Efficiency improvements: we are making several smaller modifications to the protocol to reduce unnecessary overhead, such as switching the method of creating the block hash to not include the transaction and uncle lists directly, and some changes to how contract accounts are stored on the disk.

The Efficiency Challenge

One of the largest issues that Ethereum has to deal with is efficiency. Although the blockchain is much more efficient than having thousands of nodes do the same computation redundantly and keeping track of all state changes, we still need to deal with the fact that every node must process every transaction. Additionally, unlike Bitcoin, Ethereum nodes will also need to store and process contracts, so the amount of data storage and computation required is much higher.

Consider the problem of implementing a heap in Ethereum. The naive approach is to have a tree structure, where each node has some value and two child node IDs, and the heap invariant (that the value of each node must be less than its parent) is maintained at all levels. Implementing a heap this way actually results in log3(n) overhead per operation, since each node has two child IDs and each is 32 bytes, and the total overhead of looking up a 32-byte value from a trie is also about 32 bytes. Heaps, in short, suck.

Another area of concern is elliptic curve signature verification. Right now, verifying a signature takes about 340000 gas. This is actually too slow to be economically practical for many applications, although it is perfectly fine for the simple use case of verifying that the sender of a transaction has the requisite private key. However, there are applications where having fast signature verification is important – for example, implementing the Ethereum name registrar as a contract, or having multisig transactions that are validated at the contract layer rather than the protocol layer.

Native Code Extensions

Our approach to solving the efficiency problem is what we call "native code extensions". Instead of hardcoding the elliptic curve operations into the protocol, and having special rules about what is "native" and what is "virtual machine" code, we will instead try to maintain a simple, clean virtual machine, and then have a collection of special commonly-used contracts whose execution we convert into native code. This accomplishes two key goals:

1. All contracts are defined "in-band", so there are no externalities; even if the native code exists, a miner can "fake" the result using the EVM code
2. Users have a great deal of freedom in deciding what they want to optimize and what they do not

For example, we could have "native" implementations of SHA256, RIPEMD-160, elliptic curve operations, and other common computations. If a contract uses SHA256, the execution would be handled in native code; if the contract uses a custom hash function, the execution would go through the virtual machine.

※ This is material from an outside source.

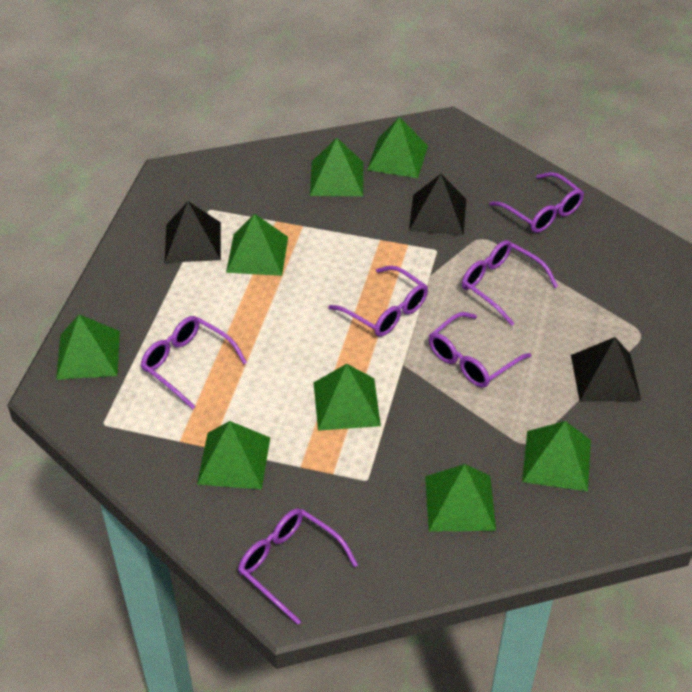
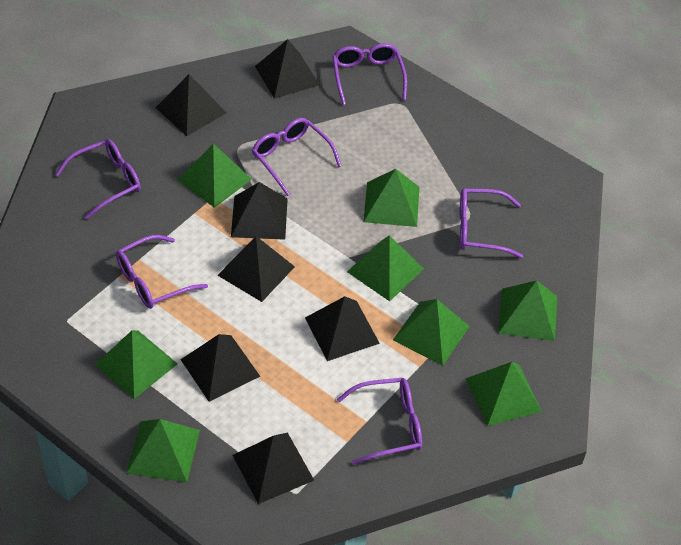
black pyramid: 3 -> 7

The tricky part here is getting the pricing right. Native code should be priced lower than the equivalent EVM code would be, so that people have an incentive to use it. But native code should also not be priced too low, or else we risk underpaying miners and opening up avenues for denial of service attacks.

Mining Algorithm

We are also continuing to work on the mining algorithm. The objective is to create a proof of work algorithm that is ASIC-resistant, so that mining can remain decentralized. There are several promising directions being explored, all of which involve giving miners tasks that require a large amount of memory. We expect to have more to say about this in September.

Ethereum 1.5

Finally, we have been continuing research on what we internally call "Ethereum 1.5" – approaches that can be used to increase the scalability of Ethereum above the current ~25 transactions per second limit, without making fundamental changes to the protocol. Options being explored include state channels (similar to payment channels but generalized), sharding approaches, and tree chains. We expect much more development in this area over the next few months.